Pictured below is one of my favorite tools – a forging hammer made for me by Seth Gould.
I have a true fascination with blacksmithing as an art form, and I’m going to try to explain why in a fairly short span here – but please bear with me because it relates to some notions I have of craft in general. This will be a compare and contrast.
What I want to note initially is the prominence of the tool marks Gould has left on the piece. The filing he’s done to enhance the design was done rapidly, skillfully, and with zero attempt to hide the method or nature of the workmanship he put into the piece.

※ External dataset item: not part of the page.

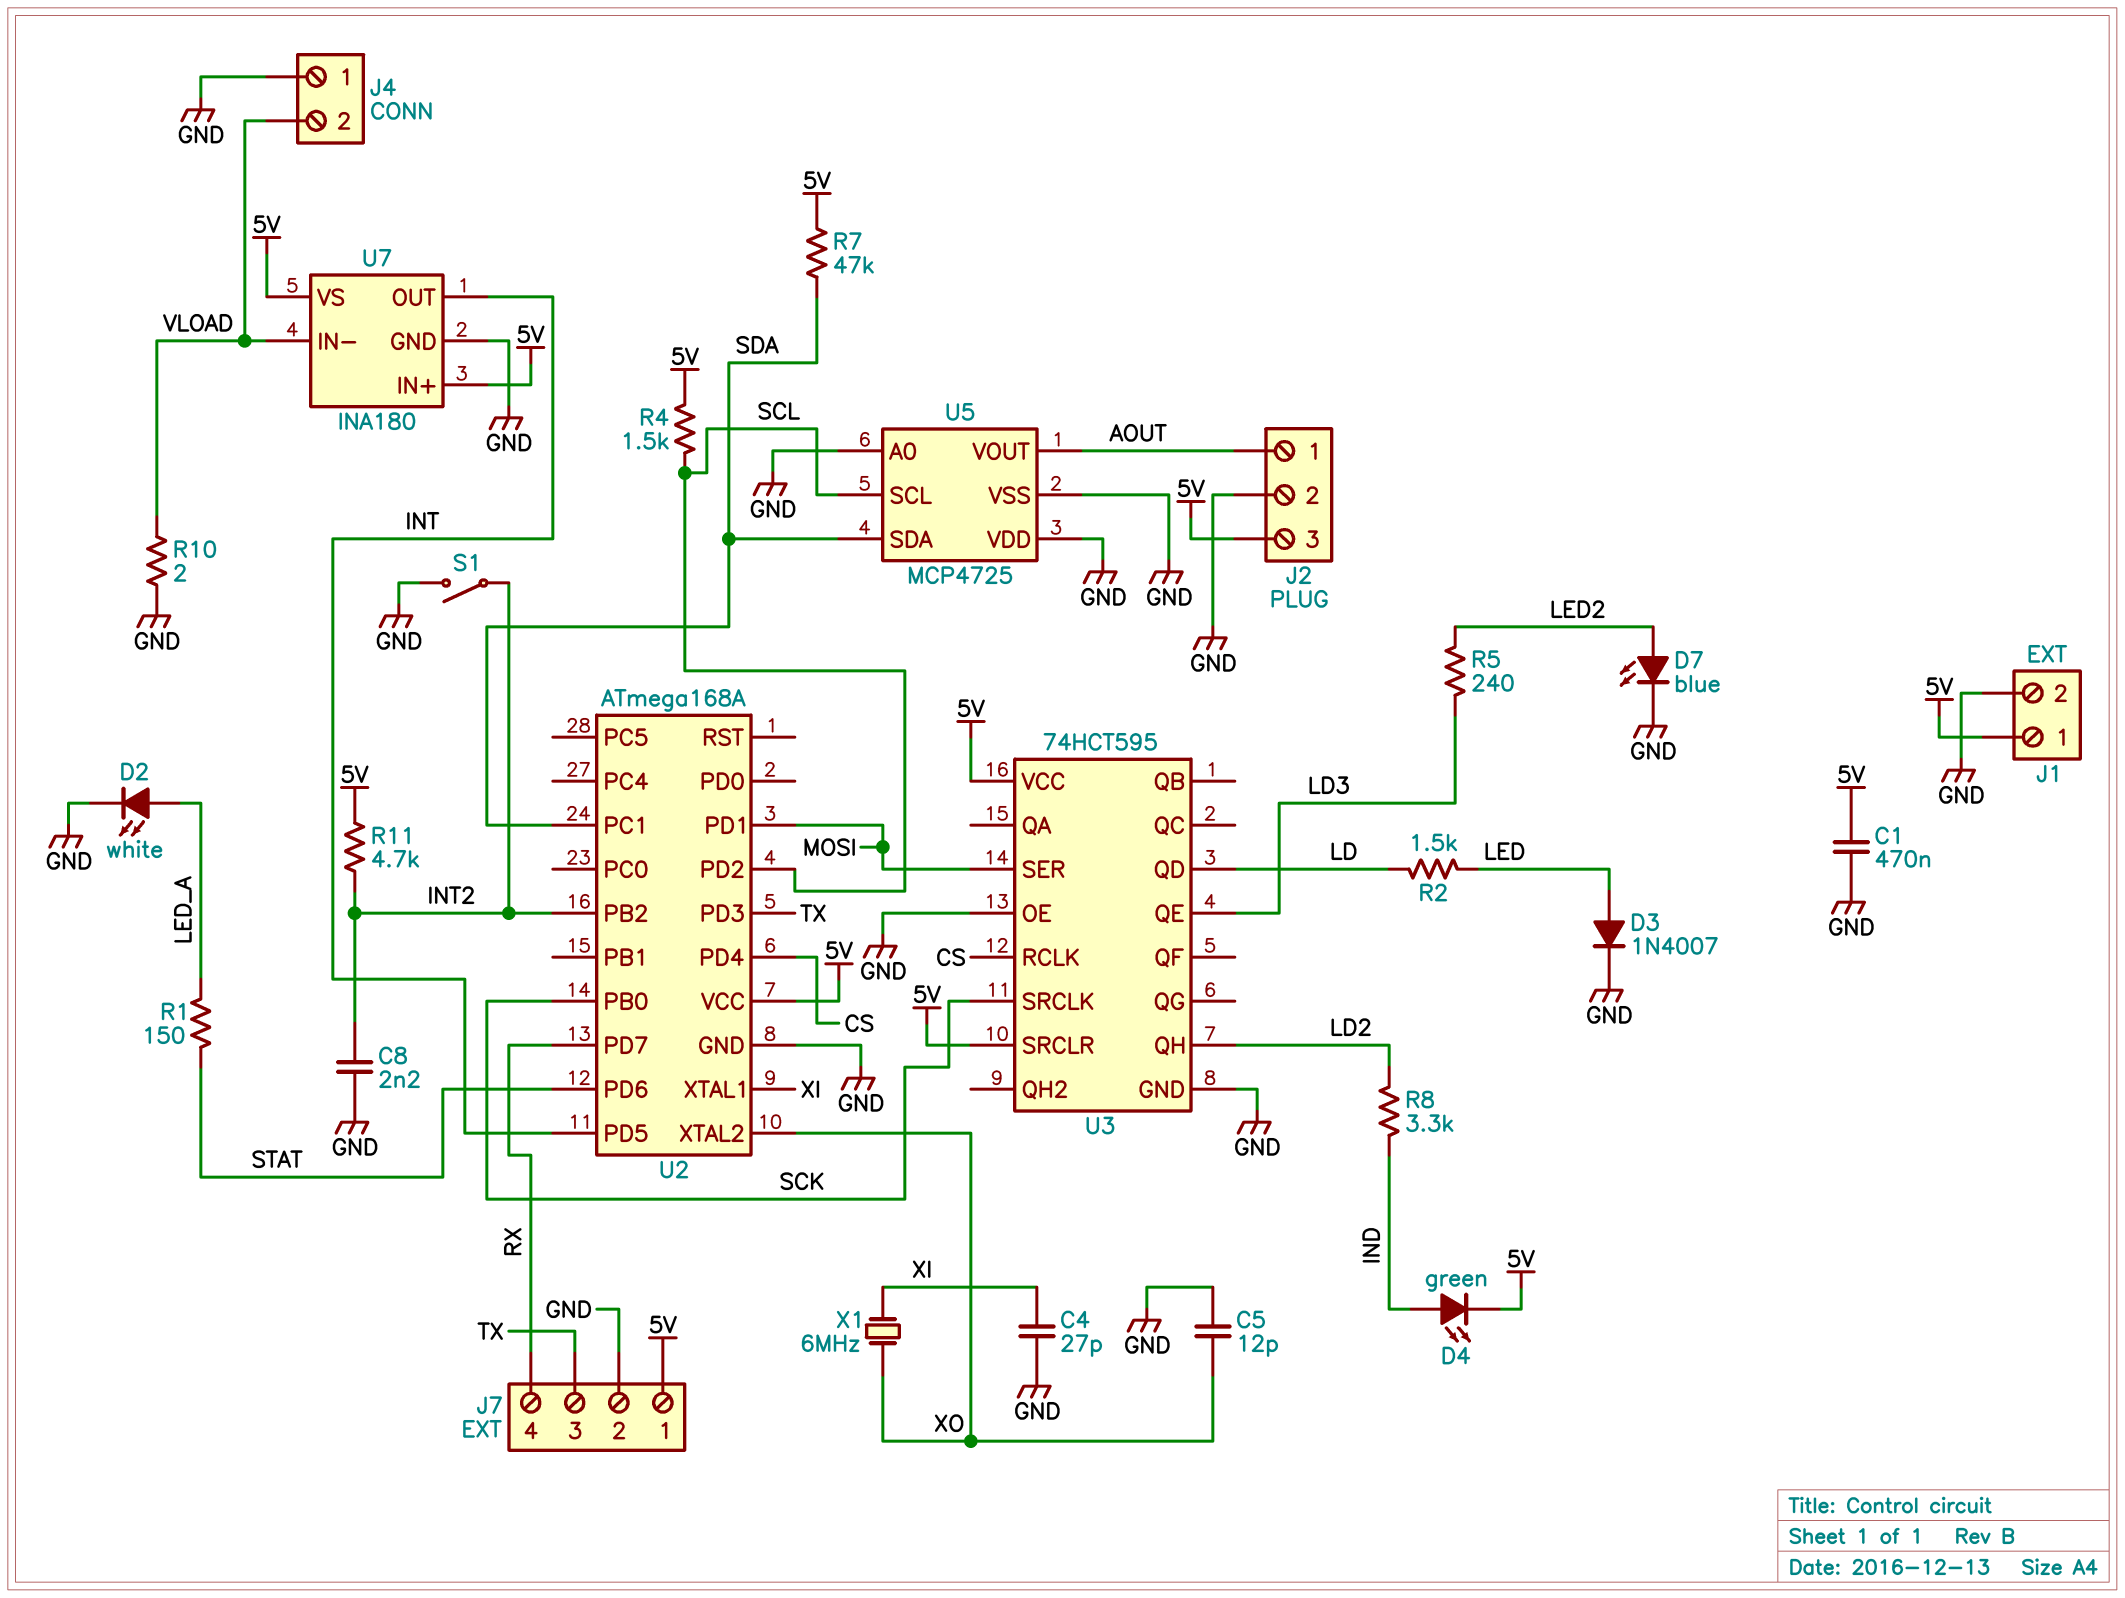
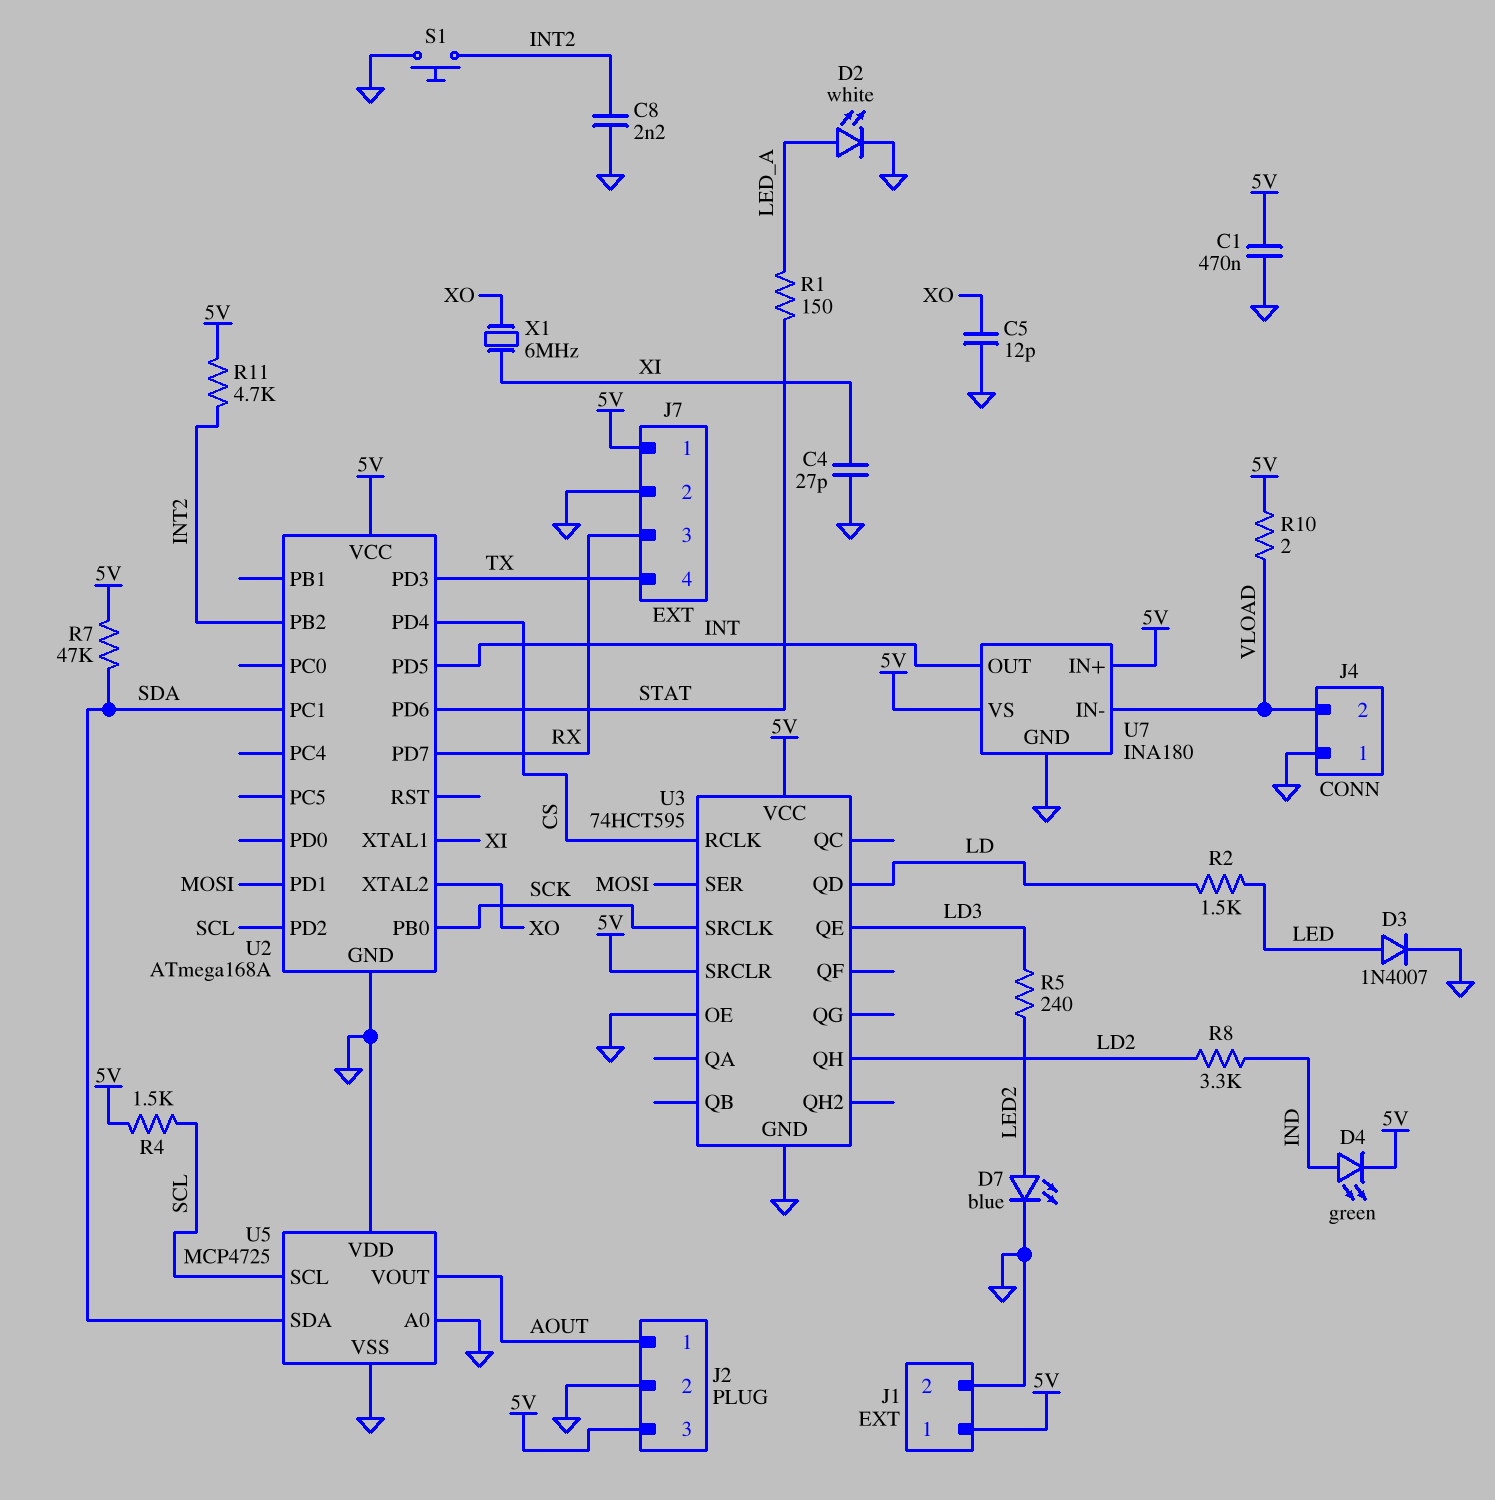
J7 pin 3: TX -> RX
J7 pin 4: RX -> TX
R10: 2 (GND, VLOAD) -> 2 (5V, VLOAD)
S1: switch (GND, INT2) -> button (GND, INT2)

A lesser craftsman might have been inclined to further file with a finer tool, sandpaper, or buffer of some sort in an attempt to disguise his methods. But I think there is nothing finer than the witness of a master at work. This is craft in the highest sense of the word – a notion that encompasses a workmanlike approach to the work, a reverence for the work itself, and a high degree of innate skill.
As a contrast, here’s a hollow form I turned about a decade ago:
Now – don’t get me wrong, I like the way this piece turned out. But the truth is that I’m a fairly inept turner. What I did right here was to have a good enough eye to get a pleasing form – and that counts, for my money – but a good woodturner would look at the piece itself and see immediately just how mediocre I am. How would they know? It’s too ‘perfect’, it lacks some key witness marks, and – well, there are Im sure many other things; but to know what all the key points are, I’d have to BE a master woodturner.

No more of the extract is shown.